On the other hand, if all teams are communicating and aligned, they should be able to build synergies that help each team reach their activation points. And the results will speak for themselves. If Sales sets up customers for success during onboarding, retention and CLV will go up, which is a win for everyone. 

Product education messaging should be closely tied to activation metrics in terms of both targeting and timing. For example, if you tease a feature during the freemium stage, make sure to pay it off after the customer has gone paid. Don’t underestimate the potential for emotionally satisfying messaging to build confidence and goodwill. 

A big part of messaging is understanding the perspective of the user. Instead of just explaining what a feature does, show the user how they would actually use the feature and how it helps them achieve value. Don’t leave it up to the user to figure it out for themselves.  

By the same token, remember users have limited attention spans. Don’t waste their time with messages on features they are not ready to use yet.

Metrics for Success in Product Education

Effective product education should reap rewards in terms of business success metrics. While it won’t always be easy to correlate these metrics to product education alone, they are good to keep an eye on.

User satisfaction. Achieving their goals with a product can be incredibly satisfying to users, who will gain confidence and start to see the product as an essential part of their lives. 

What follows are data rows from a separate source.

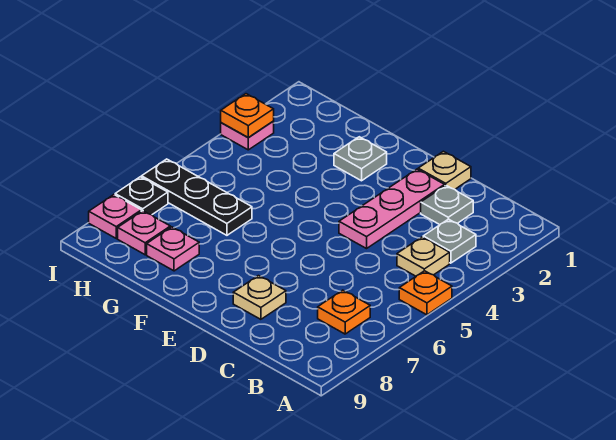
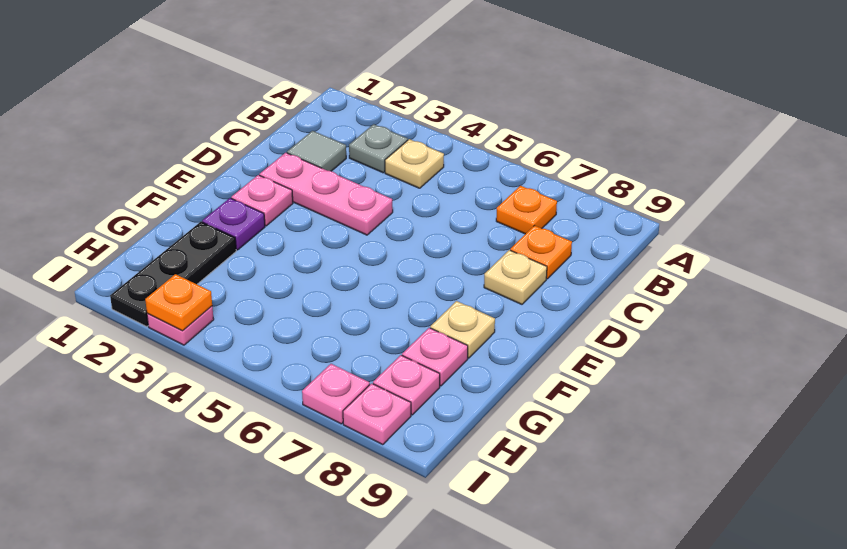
orange plate A5 level 1 -> orange plate C8 level 1
grey plate C2 level 1 -> grey tile C2 level 1
tan plate D1 level 1 -> tan plate F8 level 1
none -> pink plate E2 level 1
grey plate F2 level 1 -> purple plate F2 level 1
black plate G6:I6 level 1 -> black plate G2:I2 level 1
black plate I7 level 1 -> pink plate I7 level 1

User engagement. The more value a user gets out of a product, the more they will come to rely on it and make it a routine part of their activity. Eventually, this deeper engagement will lead to retention, expansion, and/or recommendation to friends and colleagues.

Feature usage. A sign of effective product education is that users are engaged with an ever-growing number of features, starting with the core and then expanding outward. 

Lower churn. Churn happens when customers perceive less value than they anticipated when they purchased the product. If you set expectations appropriately early in the customer journey and then make sure customers can find and use features they want, they will be less likely to be disappointed in the product.

Retention. Well-educated customers will be able to satisfy their needs and find value with a product, making them less susceptible to alternatives. 

CLV. Product education should elongate the lifetime of a customer, which will offset customer acquisition cost (CAC) and put customer values in the black, leading to rapid profit growth. 

How Gainsight Can Help With Product Education

The Gainsight PX platform makes it simple for companies to build a product education strategy. Identify activation metrics based on real product data, develop effective engagement tactics, and create actionable reports that drive collaboration throughout the organization. 

Schedule a demo today.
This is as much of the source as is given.